A remembrance of the Martyr-King, Charles I, foully and unconstitutionally murdered by traitorous republicans on this date in 1649.From The Mad Monarchist (30 January 2013)
Today, again, we “remember” the regicide of the sainted royal martyr King Charles I of England, Scotland and Ireland on this day in 1649. As he stated so eloquently at his farce of a show-trial, the King fought and ultimately gave his life for a principle; not simply the principle of monarchy and royal legitimacy but the principle that no one could take what legally belonged to another. He fought for the idea that neither his rights as King nor the rights of any of his subjects should be able to be trampled on simply by brute force. King Charles I fought a noble fight, for the protection of all of his subjects, for effective government and respect for religion. In this day and age especially, when republicanism is fashionable amongst the leftist elites in Britain and where treason is tolerated, it is worth remembering that it was the King who fought for his people, who worked to bring the three kingdoms together and who wanted peace with foreign powers while it was Oliver Cromwell, the only republican leader Britain has ever had, who conquered England, Scotland and Ireland, placed everyone under military rule, held power as a dictator and carried out some of the most brutal massacres in the history of the British Isles.

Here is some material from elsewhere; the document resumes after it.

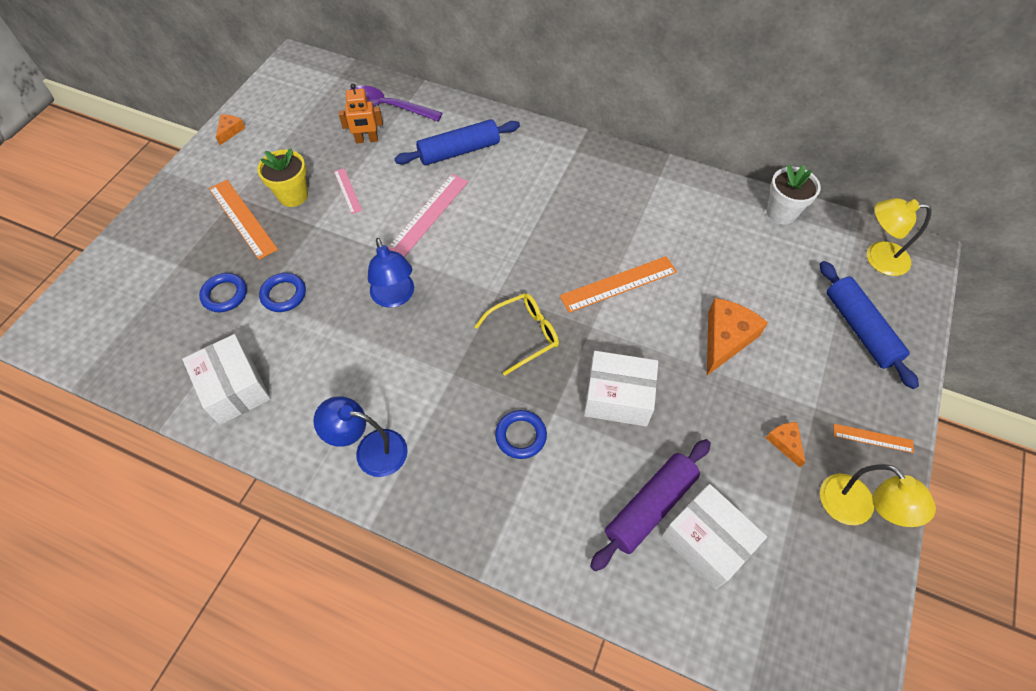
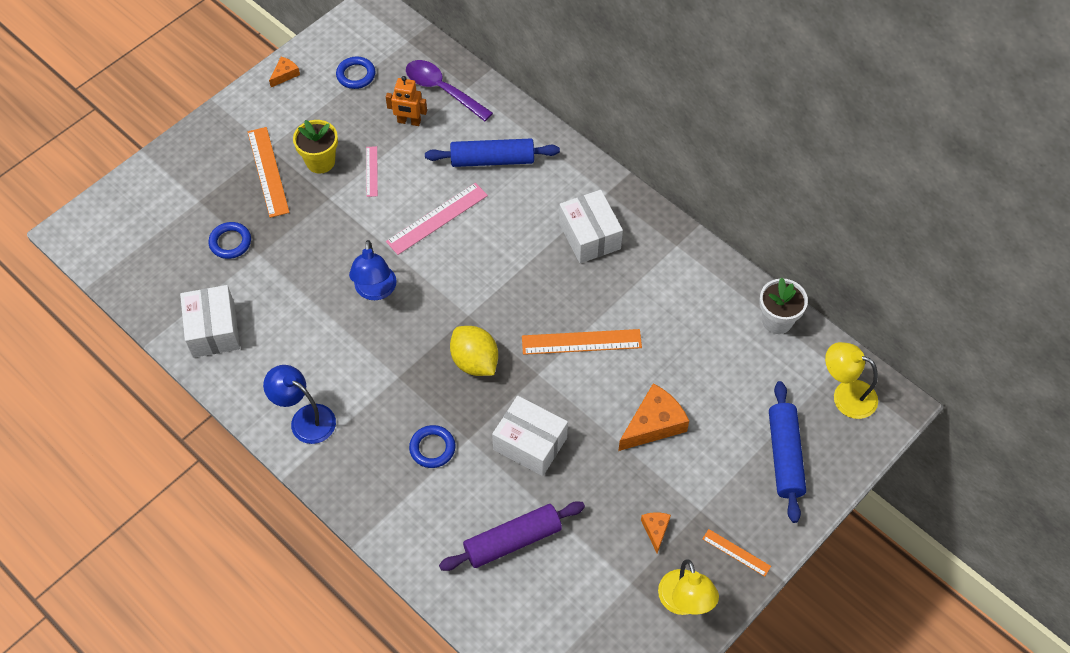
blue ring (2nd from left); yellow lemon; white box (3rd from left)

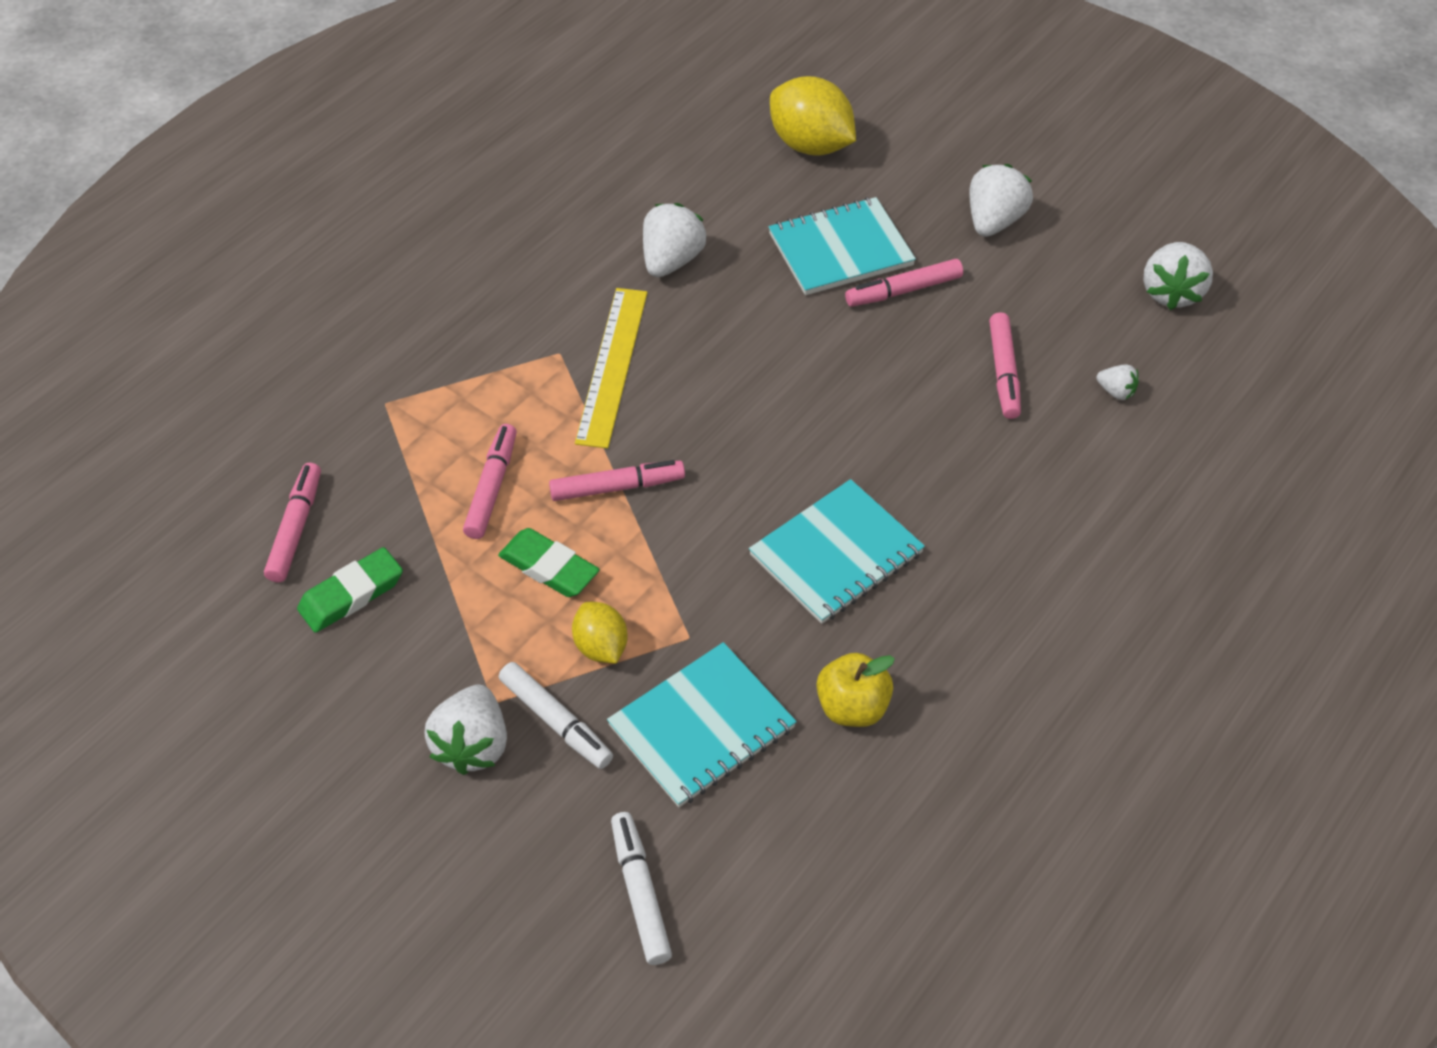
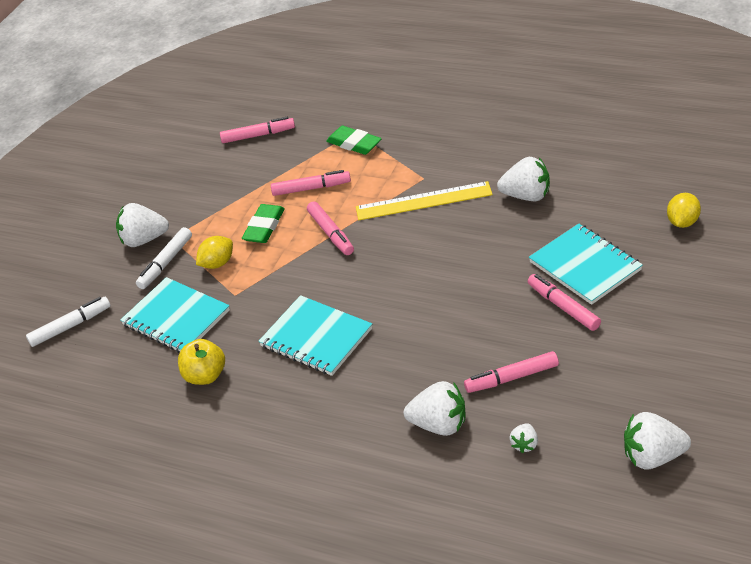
green eraser (2nd from left); yellow lemon (2nd from left); white strawberry (2nd from left)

This is what can be very infuriating for monarchists. Republicans (and any monarchist has encountered this, I certainly have often enough) love to speak in hypothetical terms. They invariably begin their arguments with phrases like, “what if…” and then go on to paint every monarchy as being only one breath away from being under the arbitrary rule of a drooling imbecile. However, monarchists have actual facts on our side. Britain actually did become a republic and it was a horrible, blood-soaked tyranny. That is not hypothetical, that was what really happened. We do not have to imagine anything, it is a fact of history, Britain went through it and the lesson should have been well learned. It certainly was by those who actually experienced it and so enthusiastically welcomed King Charles II home for the restoration of the monarchy. The life and death of King Charles I should not be forgotten or avoided by monarchists but proudly cited as solid evidence of what not only could happen but which actually did happen when the British monarchy was abolished.